However, the principle based on which protection should be achieved need not
always be intimidation, vengeance and hate.[9] Confining a person for the
purpose of social revenge is something that the society must evade.
As mentioned in the introduction, the JJA aims at catering to the basic needs of
children by adopting child-friendly' methods for Juvenile deviance
correction. However, section 15 of the act has opened the possibility of
punishing a child like an adult. This indicates that a child can be subjected to
adult penalties as well which will further introduce him/her to prison life.
Keeping children with adult criminals in the same cell can turn out to be
harmful which will only obstruct their psychological growth. The incarceration
of juvenile offenders in adult prison is a very destructive decision as children
are more receptive to negative ascendancy.[10]
Adult sentences are also one of the reasons for the higher recidivism rate.
Young offenders tend to develop the feeling of helplessness and fear when they
are exposed to lengthy trial methods. Staying with their adult inmates also
instills in them a desire to seek protection which eventually leads them to
adopt negative behaviour.
The overwhelming feelings of weakness, dejection and desperation encourage the
already hopeless children to resort to violence as a means of self-security.[11]
This clearly indicates that such children will fall into the pithole of crime
and violence after being released from prison.
Exposure to the prison culture is surely a pernicious decision as it would only
increase the tendency to recommit a crime, sometimes inside the prison and
sometimes after being released. To add to it, the belligerent environment of
prison restrains them from focusing on their mental growth. In this way, adult
sentences become the reason for the poor rehabilitation of juvenile offenders.

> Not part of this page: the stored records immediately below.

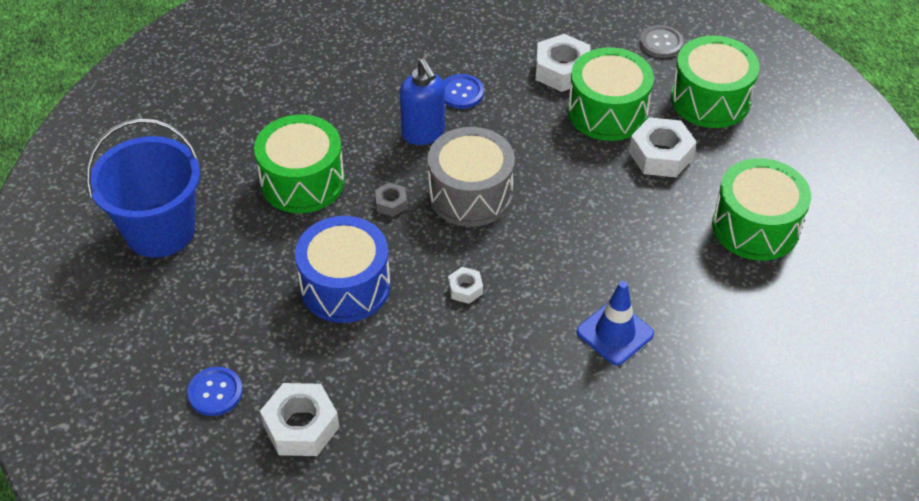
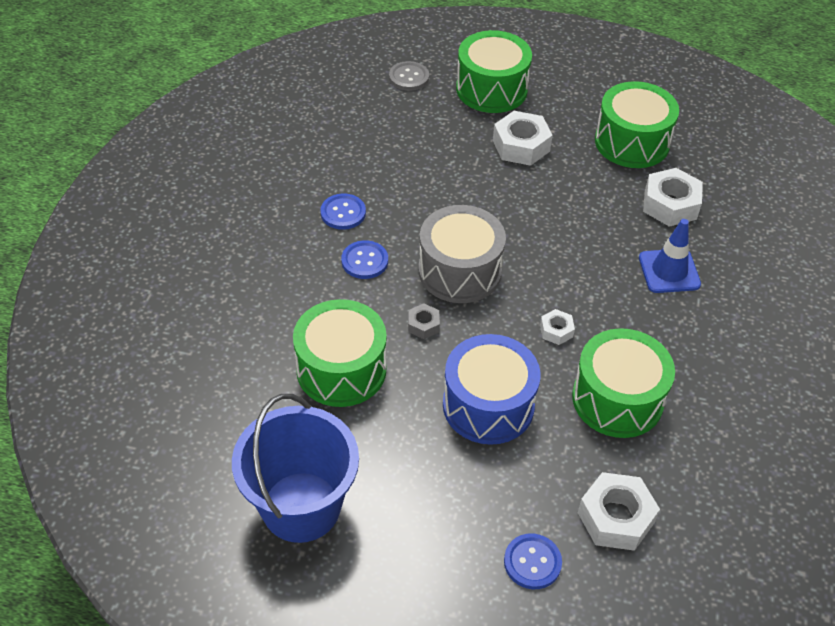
camera: 55 degrees left, 0 degrees up
(423, 133) = (364, 261): blue soap dispenser -> blue button
(562, 70) = (380, 143): white nut -> white nut (670, 204)
(607, 112) = (450, 146): green drum -> green drum (617, 399)

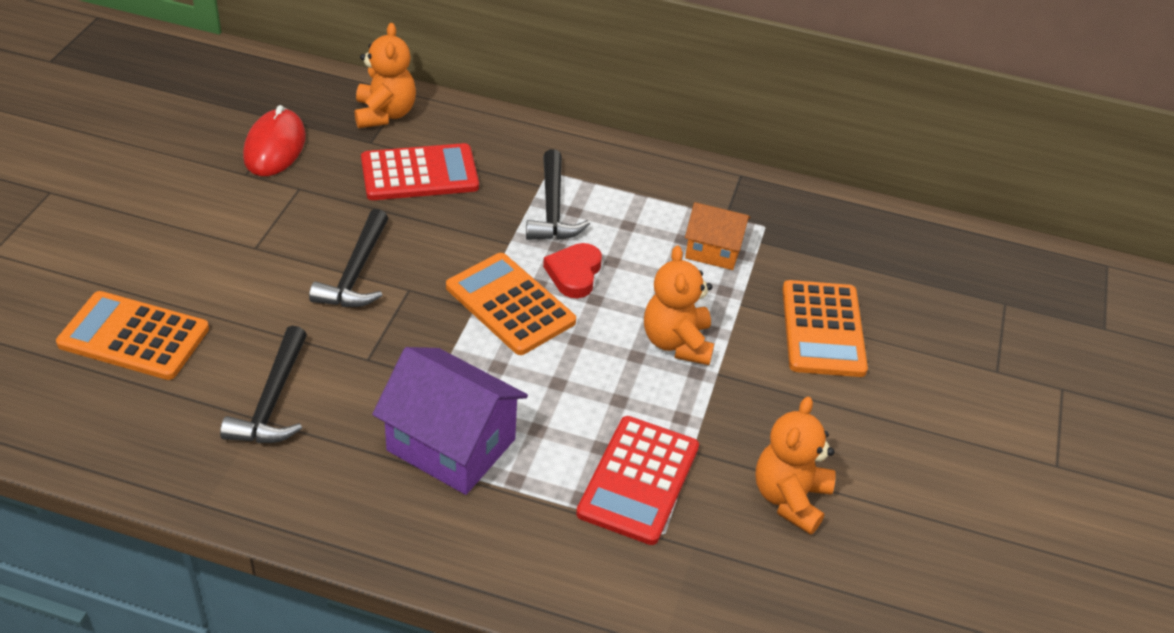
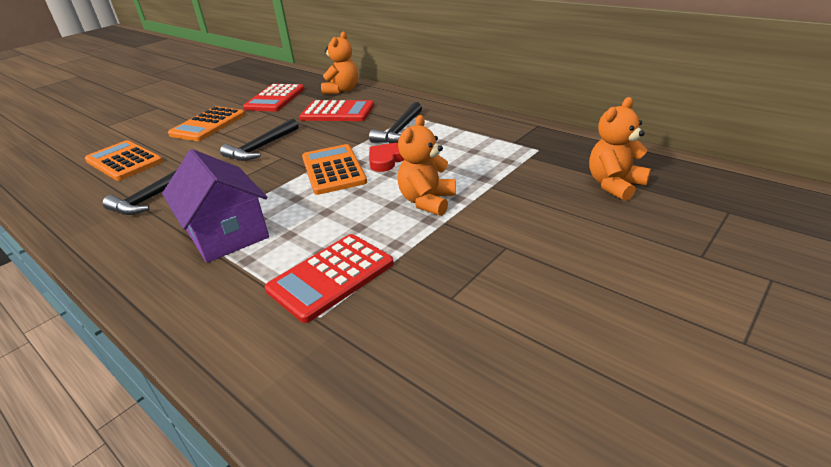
camera: 30 degrees right, 10 degrees down
(275, 147) = (275, 99): red mouse -> red calculator
(713, 250) = (491, 158): orange house -> none
(790, 498) = (444, 314): orange teddy bear -> orange teddy bear (614, 185)
(823, 329) = (548, 208): orange calculator -> orange calculator (208, 125)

Sealing Of Juvenile Crime Records- An Unforgiving Scar Or A Life Of
Tranquillum?
In India, any adult person with a criminal record is disqualified from holding a
Government office. However, the person in question can be considered for the
position only when he/she has been acquitted of all the charges by the hon'ble
court.
In the case of the
State of West Bengal & Ors. v. Nazrul Islam,[12] the
Supreme Court held that no person convicted or facing charges of a criminal
offence should be considered for a government job.
In the case of
Avtar Singh v. UOI & Ors.,[13] the appellant had concealed
the fact that he was involved in a criminal case. His enlistment for appointment
in CRPF was final but due to the concealment of his criminal record, he was
terminated from service.
Does this also hold true for juvenile offenders after they have become adults
and have been acquitted by the court? Let us take an example to see what the
Supreme Court has to say in this regard.
In the case of
UOI & Ors. v. Ramesh Bishnoi,[14] a unanimous judgement
was delivered by a bench of two judges namely Justice Uday Umesh Lalit and
Justice Vineet Saran.[15] The bench was of the opinion that the criminal record
of a juvenile cannot and shall not act as a hindrance for securing a government
job when the said person becomes an adult. It was also said that the criminal
record of a child needs to be treated as
erased in order for him/her
to live a peaceful life without being burdened by the acts committed in the
past.
Justice Saran said:
The thrust of the legislation, i.e. The Juvenile Justice
(Care and Protection of Children) Act, 2000 as well as the JJA is that even if a
juvenile is convicted, the same should be obliterated so that there is no stigma
with regard to any crime committed by such a person as a juvenile. This is with
the clear objective to reintegrate such juveniles back into the society as a
normal person, without any stigma. This order ensures that every child who
has been rehabilitated and acquitted has the right to hold a government office
without any hurdles.
However, the law does not favour adults in this regard. Therefore, if a child is
tried like an adult, this condition will apply to him as well. Child offenders
who undergo adult penalties are also subjected to life-long disqualifications
attached to a conviction for an offence even if they are reformed and released
from the place of safety on attaining the age of 21.[16]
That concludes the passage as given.